Il matrimonio è uno dei giorni più belli e attesi della vita di ogni persona (soprattutto per le donne) e prima di potervi finalmente godere appieno quel giorno, accanto a tutte le persone che più amate, ci sono degli step da seguire.

Il corso prematrimoniale è proprio uno di questi e, probabilmente, è anche il più temuto dai vostri futuri mariti: se avete visto la divertente commedia “Licenza di matrimonio” con protagonisti la bellissima Mandy Moore e Robin Williams nel ruolo di sacerdote, capirete.

Se la vostra volontà è quella di sposarti attraverso un rito religioso, il corso prematrimoniale è considerato moralmente obbligatorio dalla Chiesa; se invece avete deciso di sposarvi in comune o altrove, il non seguirlo non costituisce alcun impedimento alla celebrazione del vostro matrimonio.

In parole povere, tale corso è organizzato interamente dal sacerdote della Chiesa da voi scelta (non dev’essere necessariamente quella da cui provenite), il quale deve rispettare tre fondamentali regole, imposte anch’esse da quest’ultima:

  • teologia;
  • psicolgia;
  • morale.

Ricordate che è necessario presentarvi in Parrocchia 1 anno prima della data del vostro matrimonio, al fine di svolgerlo con tutta la calma e la serenità che il sacerdote promuoverà in tutti gli incontri.
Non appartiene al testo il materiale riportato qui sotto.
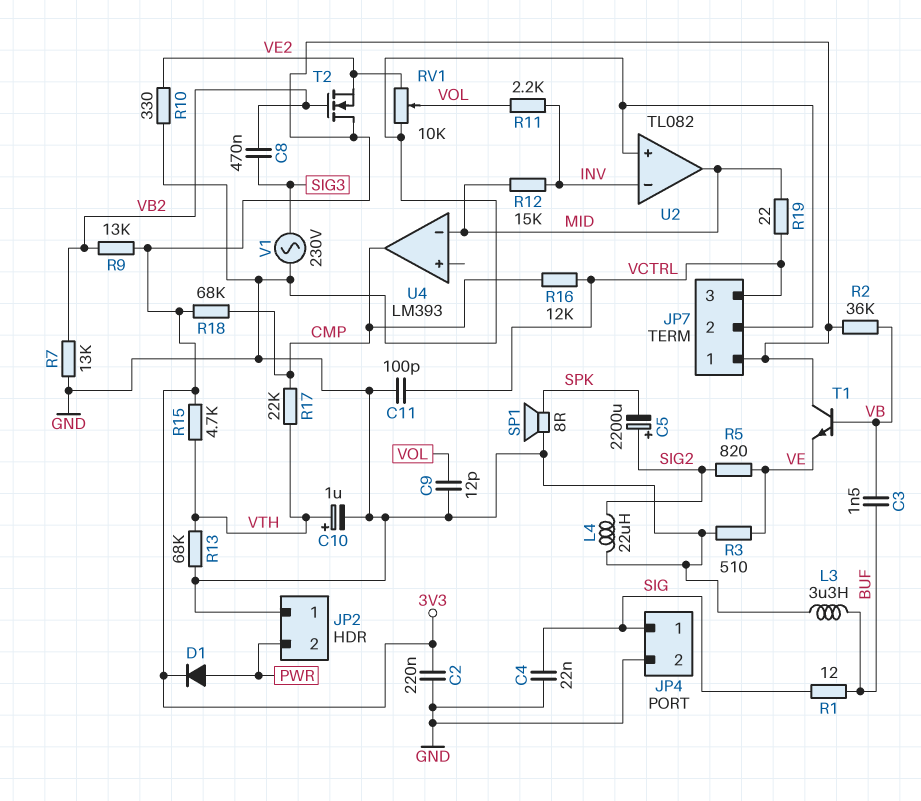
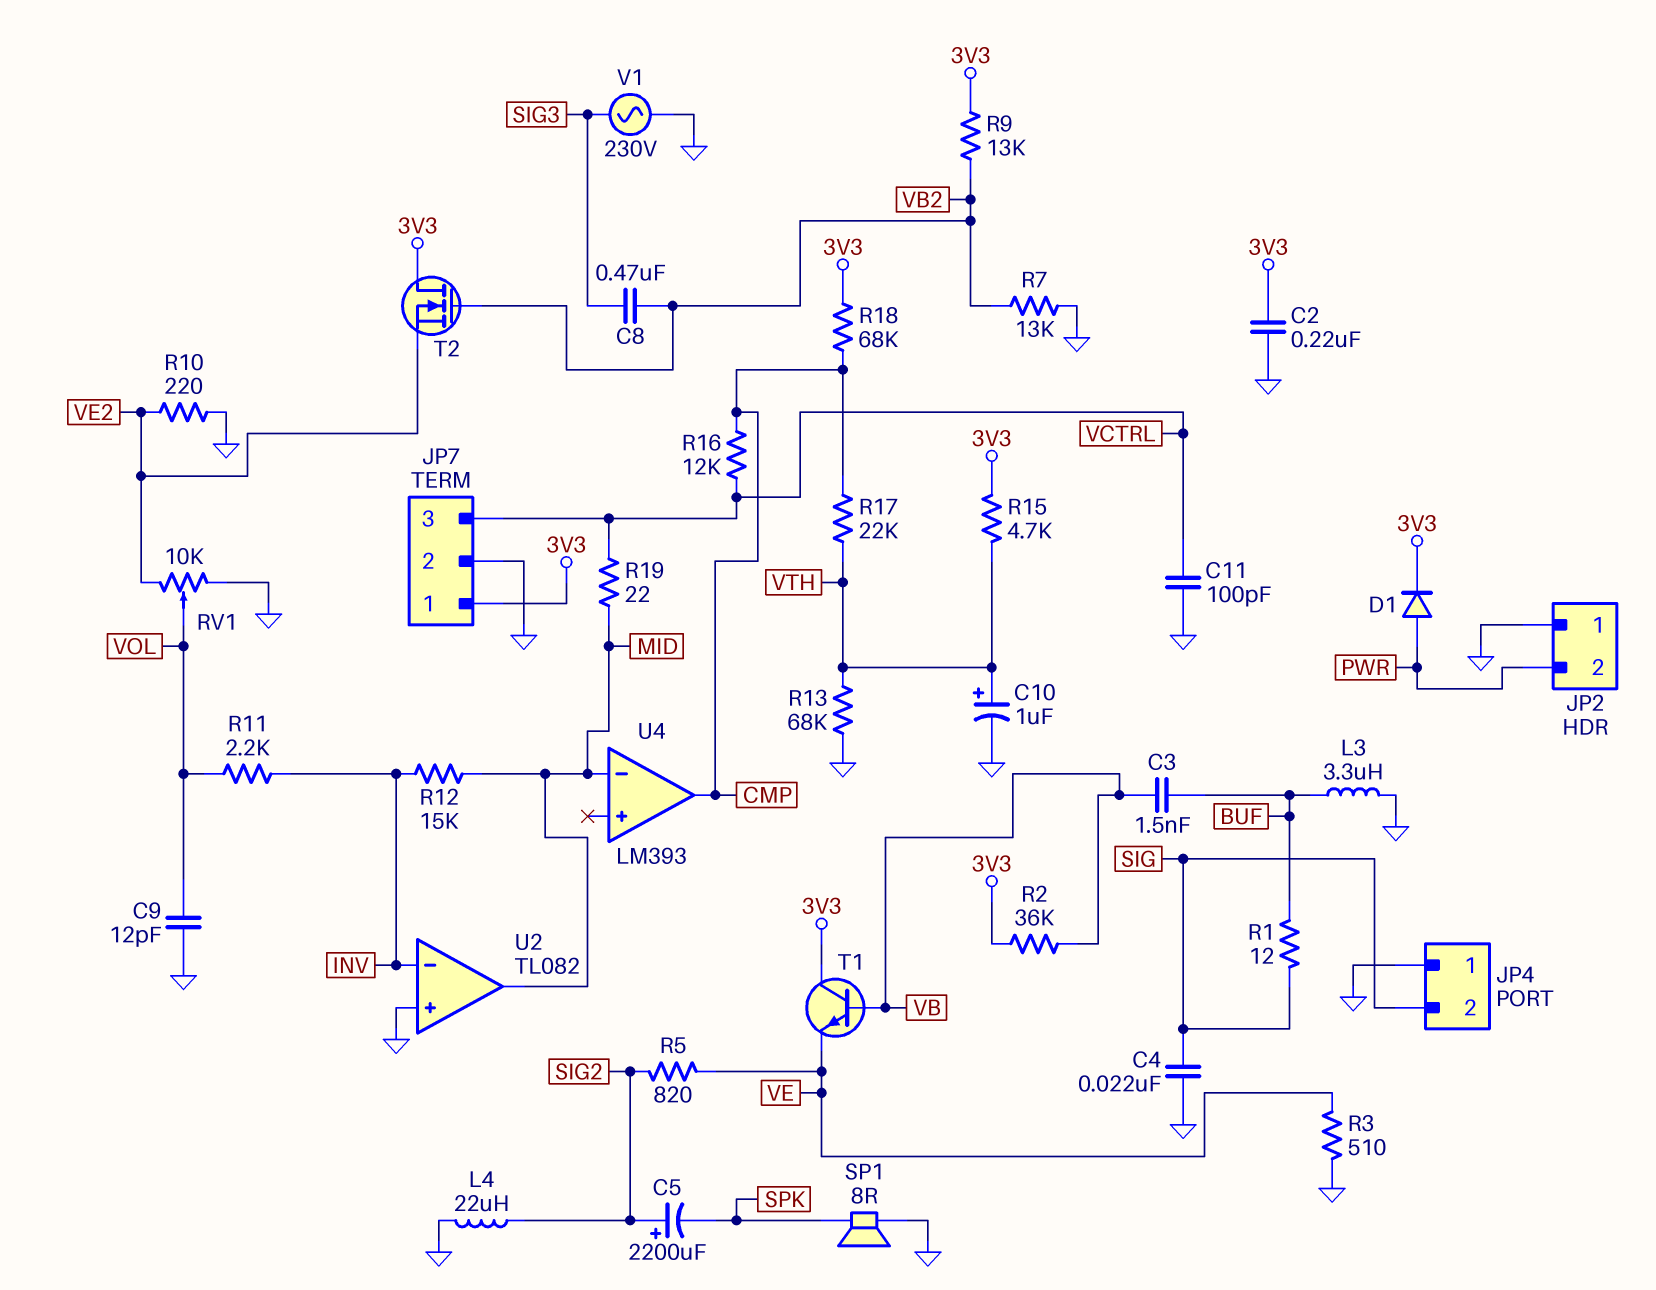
JP4 pin 1: SIG -> GND
JP4 pin 2: GND -> SIG
R10: 330 (GND, VE2) -> 220 (GND, VE2)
Si tratta di un cammino verso la riscoperta della propria fede, di evangelizzazione, dove i due sposi possono mettersi a nudo raccontando le proprio esperienze di vita e di fede.

Il corso è composto da circa 10 incontri da 1/2 ore ciascuno, dove, a conclusione di tutti gli incontri, verrà lisciato un attestato di frequenza, indispensabile per richiedere la celebrazione del matrimonio attraverso il rito religioso.

State tranquilli, il corso prematrimoniale potrebbe anche essere un’occasione per incontrare altre coppie come voi e chissà, magari potrebbe anche nascere un’amicizia; cercate di vivere ogni singolo momento del corso, come un momento di profonda riflessione e di scoperta verso i valori del matrimonio.